The simplest pre-cut stitch-and-glue kit boat can be built in 45 hours with minimal tools and no woodworking experience. By signing up for a boat-building workshop, reading instructional manuals and joining an Internet kayak-building forum, just about anyone can build a wooden or skin-on-frame kayak.

4 Wooden kayaks are heavy

A full-size stripper or stitch-and-glue touring kayak weighs about the same as a carbon-Kevlar boat.

5 Wooden kayaks lack performance

Wood-fiberglass construction yields ultra-stiff, efficient to paddle hull shapes; and the tight fit of Greenland-style skin-on-frame kayaks make them effortless to roll.

Paddling Magazine Issue 65 | Fall 2021

This article originally appeared in Paddling Magazine Issue 65. Subscribe to Paddling Magazine’s print and digital editions here, or download the Paddling Magazine app and browse the digital archives here.

 


To build your own kayak can be as simple or as complex as you like. | Feature photo: Adobe Stock

 

2 COMMENTS

  1. Built my first kayak, Kia Ora, back in 2008, a skin on frame, though it was a modern take on the idea. My second kayak, Leo, a stitch and glue for my wife (a Wood Duck 12) in 2009… and a dozen or so paddles. Built my first canoe, Ursa, last summer… something the article does not touch on is the pleasure one gets from paddling a boat they created. While every builder sees every little flaw, there is nothing to replace the feeling of paddling your own boat.

    On the maintenance, last year I revarnished Leo and Kia Ora’s rub-rail… the only real maintenance since they were built… and yes, they are on the water lots. Even spent a couple years outside, hanging under deck.
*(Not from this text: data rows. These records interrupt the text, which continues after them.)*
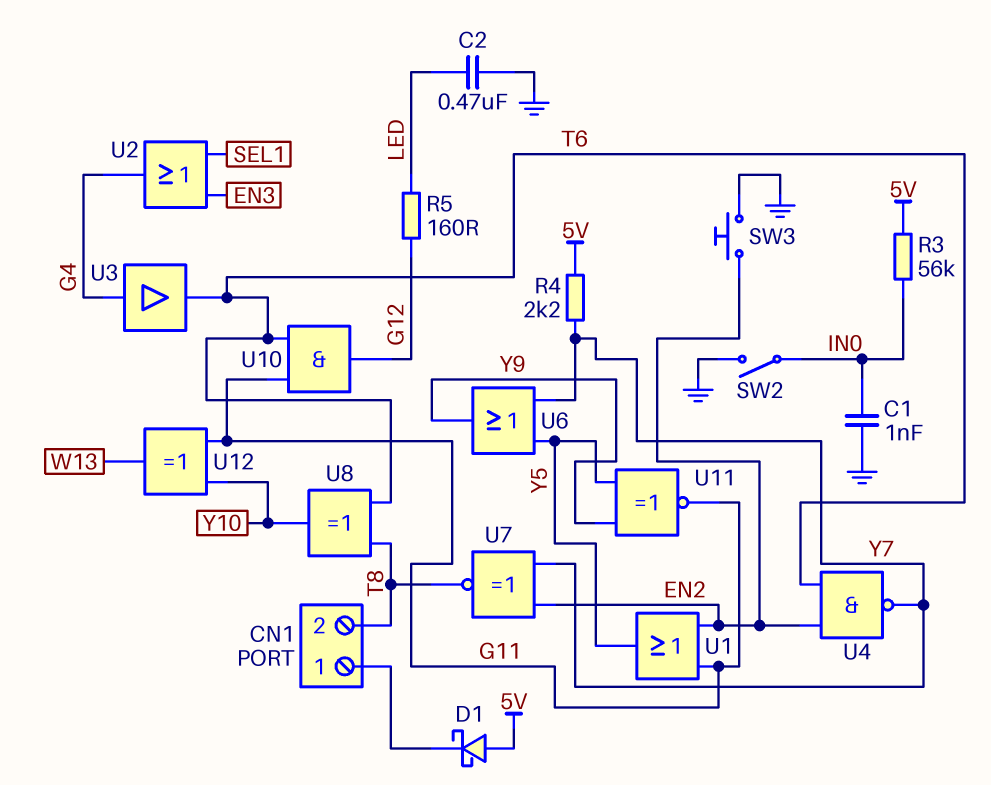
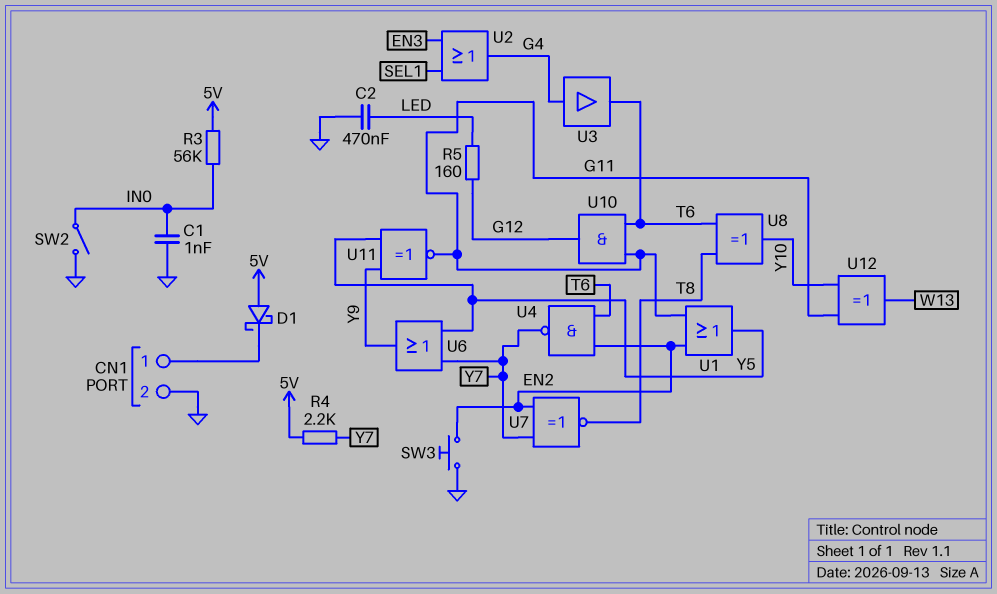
CN1 pin 2: T8 -> GND

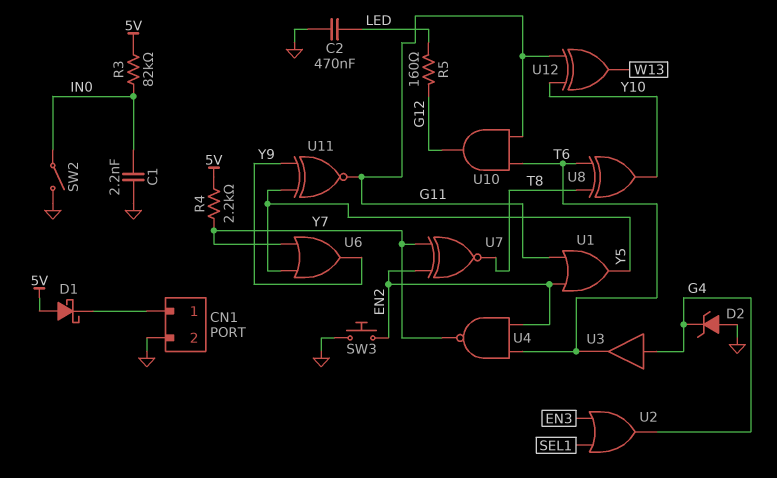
C1: 1nF (GND, IN0) -> 2.2nF (GND, IN0)
D2: none -> zener (A GND, K G4)
R3: 56k (5V, IN0) -> 82k (5V, IN0)

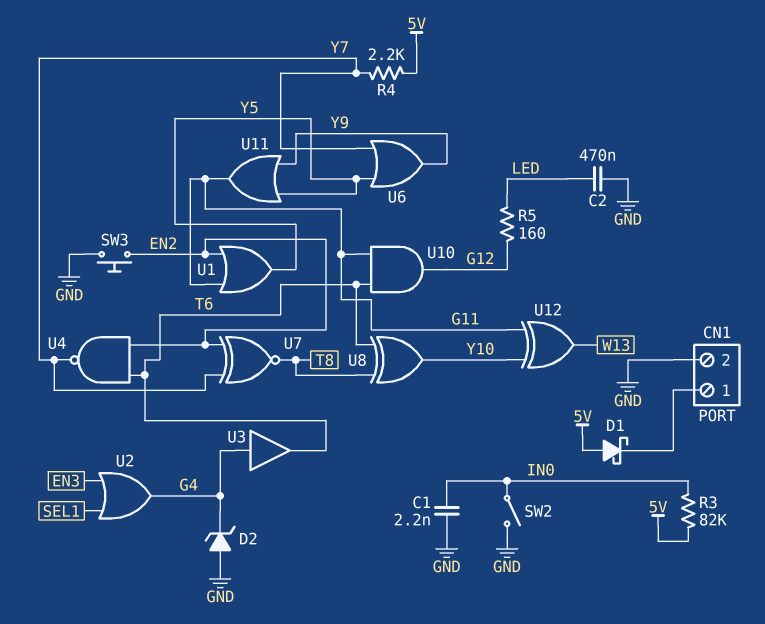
U11: XNOR (in Y5, in Y9, out G11) -> OR (in Y5, in Y9, out G11)

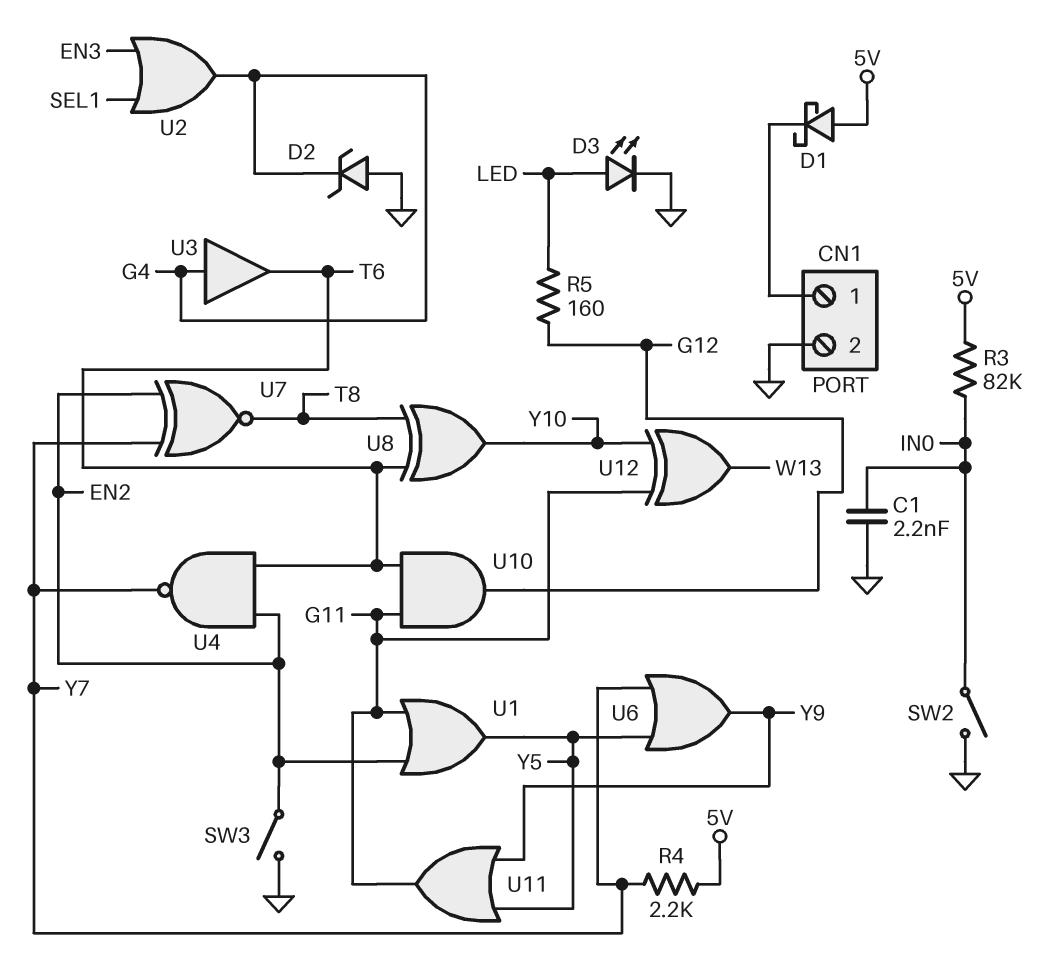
C2: 470nF (GND, LED) -> none
D3: none -> LED (A LED, K GND)
SW3: button (EN2, GND) -> switch (EN2, GND)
    For Ursa, I did a blog if you are interested in learning more: https://builds.capefalconkayaks.com/2021/07/daves-tandem-66-canoe-belfoutnain-ontario-canada/

  2. I’ve only been designing and building S&T kayaks for 40 years plus selling plans. Don’t glass over the plywood as that doubles the weight and makes repairs, if ever needed, harder to do.

    Jigs – only two “V”s for the bottom planks to sit in are needed. They should be placed where the bulkheads are fitted.

    “…fastened to the multi-chined hull…” why multi-chine? Single chine works well or no chine also works.

    “At least two pieces of plywood go into the deck,” – two because the kayak is longer than one sheet of ply. The decks do not have to be cut accurately as they can hang over the sides and be cut back after gluing.

    “fastened to the multi-chined hull with epoxy or a gunwale-like strip of wood known as a sheer clamp.” – doesn’t actually make sense. It should simply be “fastened to the hull sides, with epoxy, to a gunwale-like strip of wood known as a sheer clamp.”

    “eliminating the awkward process of bending plywood.”, – nothing awkward about it. Very easy and quick which strip building a deck definitely is not.

    “The average builder can produce a stitch-and-glue kayak in 45 to 80 hours.” – I’d suggest allowing 100 hours for a first time builder.

    Fragile – No. Sandwiched between layers of fiberglass – No.
    When I go paddling do I ever hit rocks? I usually do and damage has only been done on land when dropping from a great height on to something sharp.

    Maintenance, paint them as then there will be no UV problems.

    Weight can be down to under 20 kg if suitable plywood is used and no glass all over.